Presumably VTAM is expecting something from the network or the LCS, or perhaps something else needs to be activated in VTAM?

PoC-dev commented 3 years ago

Do you think it's feasible for me to try again and send packets to see if something will happen with them?

mcisho commented 3 years ago

Though I said the XCA remains active for 30 seconds, I don't believe it's actually active, but I could be wrong! Send packets, it can't do any harm, and might even produce some useful results.

vinatron commented 3 years ago

Let me know if you need any tests done I'm setting up a zOS 1.11 minimal install to use as a SNA router so I can do some tests with that.

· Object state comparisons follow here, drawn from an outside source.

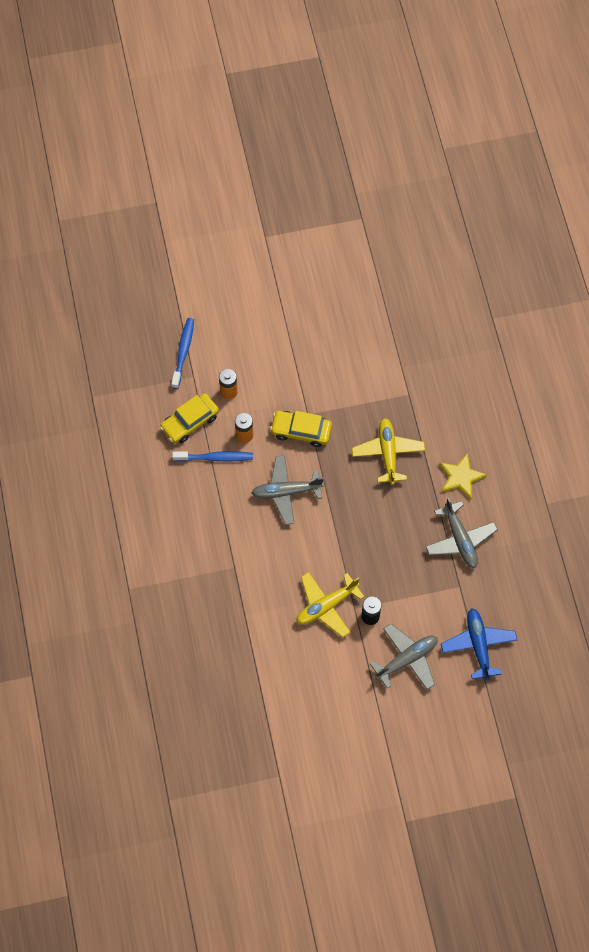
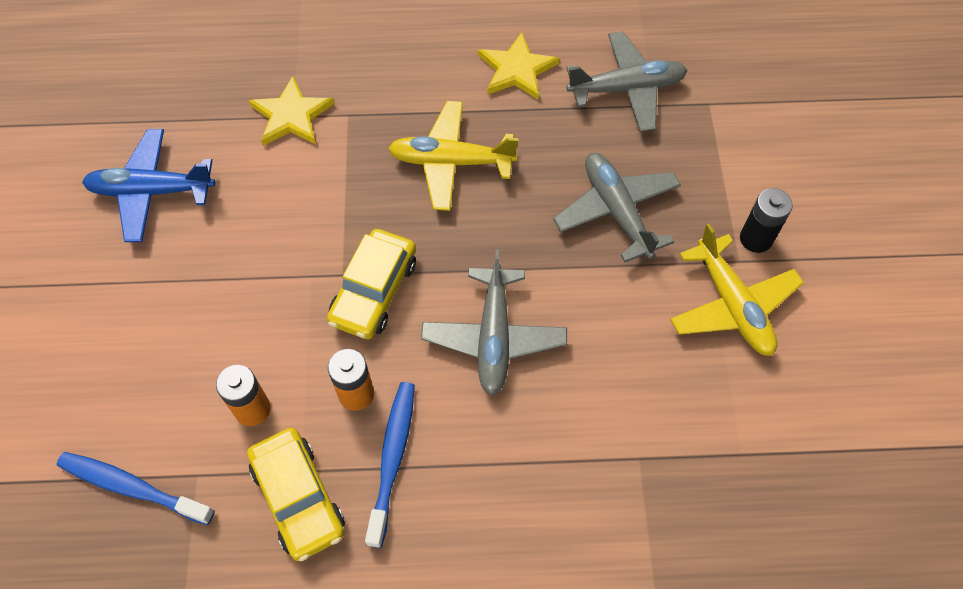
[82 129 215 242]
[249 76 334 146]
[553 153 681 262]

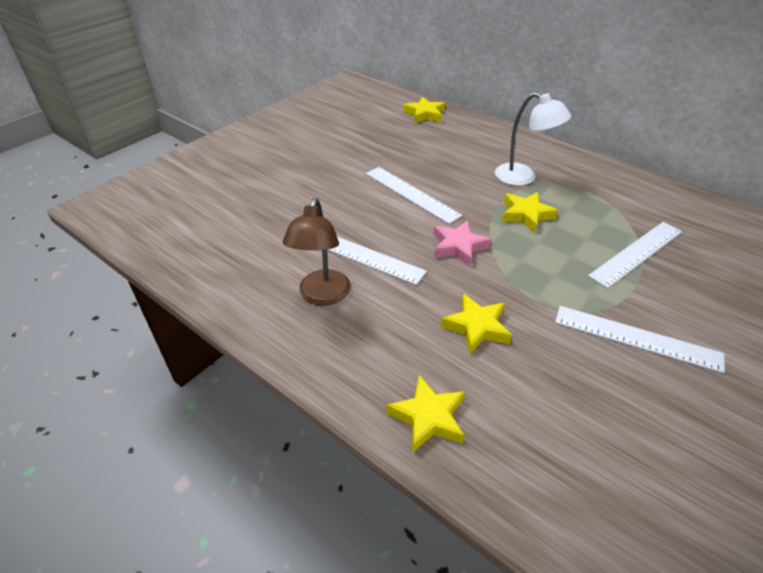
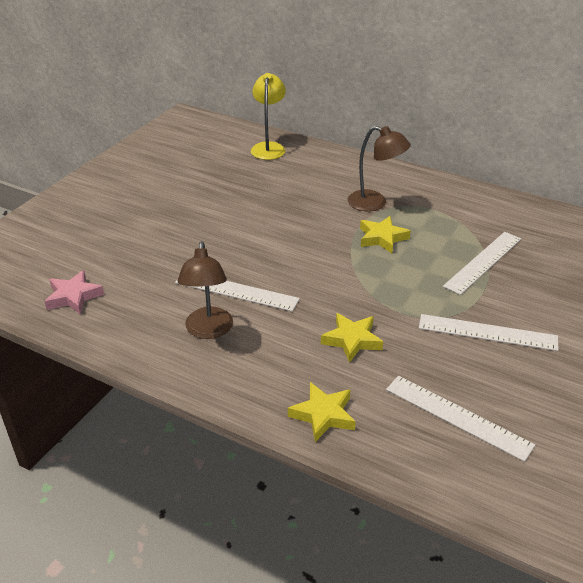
[44 270 104 315]
[251 73 286 160]
[348 126 411 211]
[386 376 535 462]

mcisho commented 3 years ago

Please, test anything, the more testing the better.

vinatron commented 3 years ago

Will do in the process of setting up the DDR to transfer.

PoC-dev commented 3 years ago

A friend of mine owns a P390 and is currently setting it up as R390 in an RS/6000 of him. He's pretty fluent with AIX, but has no experience with MVS and successors. He has all he needs except time. Thus, progress is slow, because he's rather busy.

Goal is to have an OS/390 instance being accessible remotely for obtaining channel traces and the like while activating and deactivating VTAM resources. Foremost, the (also emulated) LCS line. I really hope this will shed some light on this topic.

vinatron commented 3 years ago

Great news I am still working out the kinks in my zOS instance.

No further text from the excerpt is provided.